Comprehensive data protection for all workloads
Post Reply
inayama
Influencer
Posts: 15
Liked: never
Joined: Dec 08, 2016 12:02 am
Full Name: Tadashi Inayama
Contact:

Backup Copy Files Going Offline on Dell DR4300

Post by inayama »

Hello,

I am having an issue where the files copied from Backup Copy Jobs are getting offlined (with red x's) periodically on a CIFS share on our Dell DR4300 (not Rapid CIFS). I can reconnect with the files if I rescan the Backup Repo, but I have to disable all Backup Copy jobs before I rescan or I get errors stating that the files are locked by running session. The Backup Copy Jobs are running fine (seems to write fine), but if were to run FLR or Recovery against the files in the Backup Copy Jobs, I will get a read error, and I will have to manually rescan.

The Support Tech had me change the Maximum Number of Concurrent Connections on the Backup Repo (for DR4300) from 4 to 2, but the files ended up going offline.

We checked for any dropped packets between the gateway (the Veeam Backup) server, but did not find any in a 24 hour period.

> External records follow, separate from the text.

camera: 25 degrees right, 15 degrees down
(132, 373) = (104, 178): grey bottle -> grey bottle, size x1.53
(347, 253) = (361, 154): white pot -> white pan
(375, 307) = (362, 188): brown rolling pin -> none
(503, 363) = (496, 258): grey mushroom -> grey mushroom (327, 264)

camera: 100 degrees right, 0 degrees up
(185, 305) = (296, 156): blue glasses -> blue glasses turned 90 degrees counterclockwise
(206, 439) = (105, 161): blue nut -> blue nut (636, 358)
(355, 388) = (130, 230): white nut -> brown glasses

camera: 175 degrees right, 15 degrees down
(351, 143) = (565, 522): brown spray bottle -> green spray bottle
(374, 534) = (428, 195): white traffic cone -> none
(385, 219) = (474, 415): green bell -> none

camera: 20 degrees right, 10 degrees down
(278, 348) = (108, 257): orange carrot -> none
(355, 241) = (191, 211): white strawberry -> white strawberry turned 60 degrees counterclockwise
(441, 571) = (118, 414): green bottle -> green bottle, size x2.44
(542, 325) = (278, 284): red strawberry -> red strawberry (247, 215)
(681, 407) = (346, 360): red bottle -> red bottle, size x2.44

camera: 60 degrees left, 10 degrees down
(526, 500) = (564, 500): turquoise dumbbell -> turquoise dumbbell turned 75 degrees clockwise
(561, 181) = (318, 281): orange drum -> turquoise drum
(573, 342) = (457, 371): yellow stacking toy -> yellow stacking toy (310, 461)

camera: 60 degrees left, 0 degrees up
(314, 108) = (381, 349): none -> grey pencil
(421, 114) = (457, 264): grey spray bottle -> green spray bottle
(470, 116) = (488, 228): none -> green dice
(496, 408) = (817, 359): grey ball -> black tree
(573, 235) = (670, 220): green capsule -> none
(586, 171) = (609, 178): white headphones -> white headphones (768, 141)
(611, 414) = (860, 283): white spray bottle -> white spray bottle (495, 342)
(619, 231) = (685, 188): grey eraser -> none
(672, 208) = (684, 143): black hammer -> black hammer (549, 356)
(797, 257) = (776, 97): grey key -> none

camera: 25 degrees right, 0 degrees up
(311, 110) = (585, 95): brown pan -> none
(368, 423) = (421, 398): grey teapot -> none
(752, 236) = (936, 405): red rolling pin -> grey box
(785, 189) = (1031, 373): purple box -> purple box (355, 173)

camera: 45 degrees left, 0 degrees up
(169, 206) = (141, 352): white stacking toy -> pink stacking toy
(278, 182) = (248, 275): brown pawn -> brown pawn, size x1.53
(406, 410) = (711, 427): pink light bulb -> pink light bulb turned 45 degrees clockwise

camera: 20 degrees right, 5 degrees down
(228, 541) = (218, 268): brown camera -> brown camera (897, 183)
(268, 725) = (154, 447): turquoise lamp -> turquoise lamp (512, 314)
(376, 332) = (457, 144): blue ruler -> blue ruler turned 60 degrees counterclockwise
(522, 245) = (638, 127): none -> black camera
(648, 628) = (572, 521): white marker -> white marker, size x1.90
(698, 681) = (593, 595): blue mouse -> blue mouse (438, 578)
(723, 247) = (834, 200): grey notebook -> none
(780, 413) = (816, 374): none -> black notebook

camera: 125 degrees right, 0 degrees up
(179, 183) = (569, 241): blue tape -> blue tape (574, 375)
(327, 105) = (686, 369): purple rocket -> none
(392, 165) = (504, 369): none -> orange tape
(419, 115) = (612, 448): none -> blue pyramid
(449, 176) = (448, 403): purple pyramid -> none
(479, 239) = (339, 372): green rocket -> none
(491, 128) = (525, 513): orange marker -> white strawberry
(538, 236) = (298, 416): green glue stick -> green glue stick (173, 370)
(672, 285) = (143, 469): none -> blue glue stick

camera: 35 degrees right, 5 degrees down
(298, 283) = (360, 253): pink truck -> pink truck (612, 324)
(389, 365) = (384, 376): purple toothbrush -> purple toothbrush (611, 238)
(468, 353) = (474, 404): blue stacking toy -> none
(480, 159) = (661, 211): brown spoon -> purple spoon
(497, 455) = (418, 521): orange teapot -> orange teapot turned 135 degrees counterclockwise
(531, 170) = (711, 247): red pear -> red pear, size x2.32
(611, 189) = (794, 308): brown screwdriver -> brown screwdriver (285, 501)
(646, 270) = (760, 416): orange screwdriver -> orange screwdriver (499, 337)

I would also like to know if there are any way to automate the manual rescan via scripts so I can run it as a scheduled task.

Support Ticket # 01984964

Any help or suggestion is appreciated.

Thank you,
Tadahi

PTide
Product Manager
Posts: 5574
Liked: 531 times
Joined: May 19, 2015 1:46 pm
Contact:

Re: Backup Copy Files Going Offline on Dell DR4300

Post by PTide »

Hi,

What are your gateway sever settings for that repository?

Thank you

inayama
Influencer
Posts: 15
Liked: never
Joined: Dec 08, 2016 12:02 am
Full Name: Tadashi Inayama
Contact:

Re: Backup Copy Files Going Offline on Dell DR4300

Post by inayama »

Hello.

The gateway server for the Backup Repository is set as:

Following Server:
xxxxx (Backup Server)

It is the Veeam Backup Server.

Let me know if you need more info.

Thank you,
Tadashi

inayama
Influencer
Posts: 15
Liked: never
Joined: Dec 08, 2016 12:02 am
Full Name: Tadashi Inayama
Contact:

Re: Backup Copy Files Going Offline on Dell DR4300

Post by inayama »

Hello.

I also tried reducing the Maximum Number of Concurrent Connection to 1 and disabled the Align backup file data blocks option. The Decompress backup data blocks before storing option is enabled, the This repository is backed up by rotated hard drives option is disabled, and the Use per-VM backup files is enabled.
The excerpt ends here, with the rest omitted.